Silicon Valley Bank suffered massive losses investing in US government bonds, almost at their peak, as a result of the aggressive policy of raising the Federal Reserve’s interest rate. In 2020 and 2021, during a period of low interest rates, and as its deposits increased significantly, SVB had taken significant positions in US government bonds.

Gold has reached new record highs in British pounds at £1,597 per ounce and €1,829 in euros, its highest level since the record set last spring during the Russian invasion of Ukraine. The price of gold in dollars reached $1,930 per ounce at noon in London, only 1.5% lower than the 9-month peak reached at the beginning of February for US investors who want to buy gold now.

Could this be the start of the bank collapse? 

Understanding the Silicon Valley Bank Crisis.

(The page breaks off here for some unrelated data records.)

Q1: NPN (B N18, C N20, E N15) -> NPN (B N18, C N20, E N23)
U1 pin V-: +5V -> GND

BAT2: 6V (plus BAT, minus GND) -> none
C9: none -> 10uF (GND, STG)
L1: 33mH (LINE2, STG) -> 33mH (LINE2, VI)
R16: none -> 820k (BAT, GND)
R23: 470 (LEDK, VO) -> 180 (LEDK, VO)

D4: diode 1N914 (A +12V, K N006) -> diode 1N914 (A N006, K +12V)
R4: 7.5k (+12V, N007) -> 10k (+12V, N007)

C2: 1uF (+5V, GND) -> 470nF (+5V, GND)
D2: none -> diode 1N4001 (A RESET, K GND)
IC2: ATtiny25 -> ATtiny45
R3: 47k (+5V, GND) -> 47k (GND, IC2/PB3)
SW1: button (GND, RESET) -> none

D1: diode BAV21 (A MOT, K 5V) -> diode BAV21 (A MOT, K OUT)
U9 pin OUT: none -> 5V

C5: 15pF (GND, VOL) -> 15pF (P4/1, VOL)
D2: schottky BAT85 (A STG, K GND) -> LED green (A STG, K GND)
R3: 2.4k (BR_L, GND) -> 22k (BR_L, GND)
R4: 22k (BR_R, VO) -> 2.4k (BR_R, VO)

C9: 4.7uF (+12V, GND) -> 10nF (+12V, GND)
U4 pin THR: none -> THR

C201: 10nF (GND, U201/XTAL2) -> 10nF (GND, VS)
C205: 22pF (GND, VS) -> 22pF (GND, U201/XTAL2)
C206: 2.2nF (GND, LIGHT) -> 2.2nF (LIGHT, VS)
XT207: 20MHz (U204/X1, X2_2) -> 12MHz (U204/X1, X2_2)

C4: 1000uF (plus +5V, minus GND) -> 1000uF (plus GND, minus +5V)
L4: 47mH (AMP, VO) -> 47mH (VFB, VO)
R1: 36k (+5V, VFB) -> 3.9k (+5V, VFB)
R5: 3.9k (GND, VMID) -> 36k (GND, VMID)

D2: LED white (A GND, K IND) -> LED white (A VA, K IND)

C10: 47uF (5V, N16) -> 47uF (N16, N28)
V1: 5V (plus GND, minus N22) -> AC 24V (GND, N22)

Recently, the Silicon Valley Bank (SVB) crisis has been a topic of discussion. During a conversation with a financial expert, it was revealed that the bank could have easily avoided this crisis. Although there have been several claims by some individuals who say that they predicted the crisis, the reality is that it was not that simple. The expert explained that the SVB crisis was not a systemic issue, but rather a one-time event. It was not possible to predict that the bank would be affected in this way due to a boom, as it does not work that way. Anyone that understands the Austrian Business Cycle theory could have predicted a collapse within the banking industry, sure, it takes a little bit more due diligence to know exactly which one would collapse first, but the big picture was VERY clear

The conversation with the financial expert delved into the different assets held by banks and how SVB could have avoided the crisis. There were two main reasons why SVB could have avoided the crisis. Firstly, the bank attempted to raise capital, which gave the impression that they were facing difficulties. Secondly, SVB did not hedge their interest rate risk, which is considered to be banking 101. Instead, they chose to purchase short-term assets to buy long-term yields. When you buy swaps, it guarantees your rate, and adjustments are made based on the current rates.

The financial expert explained that buying a bond without hedging your interest rate risk is risky. For example, if you buy a five-year bond at a rate of 3%, and the interest rate goes up to 6%, your bond will lose half its value. However, if you hold onto the bond until maturity, you will receive your full value, as well as the 3% interest payments. In a banking environment, where capital is important, if your bond falls in value, it looks like your capital is lower.

SVB’s crisis was compounded by people coming out and saying that people should avoid the bank. This created a run on the bank, and if nobody had pulled their money out, the bank would have been fine. The bank would have taken a tough hit, but it would have recovered, and it would have decreased their income for the foreseeable future.

The stock price played a role in causing the fall of the bank. When the stock price was plummeting, people were paying attention. Equity holders were wiped out, and bondholders were severely cut, if not wiped out. It is important to note that the stock price can dictate the fall of a bank. There has been a lot of speculation around the SVB crisis, and some individuals have claimed that they predicted it. However, it was not that simple.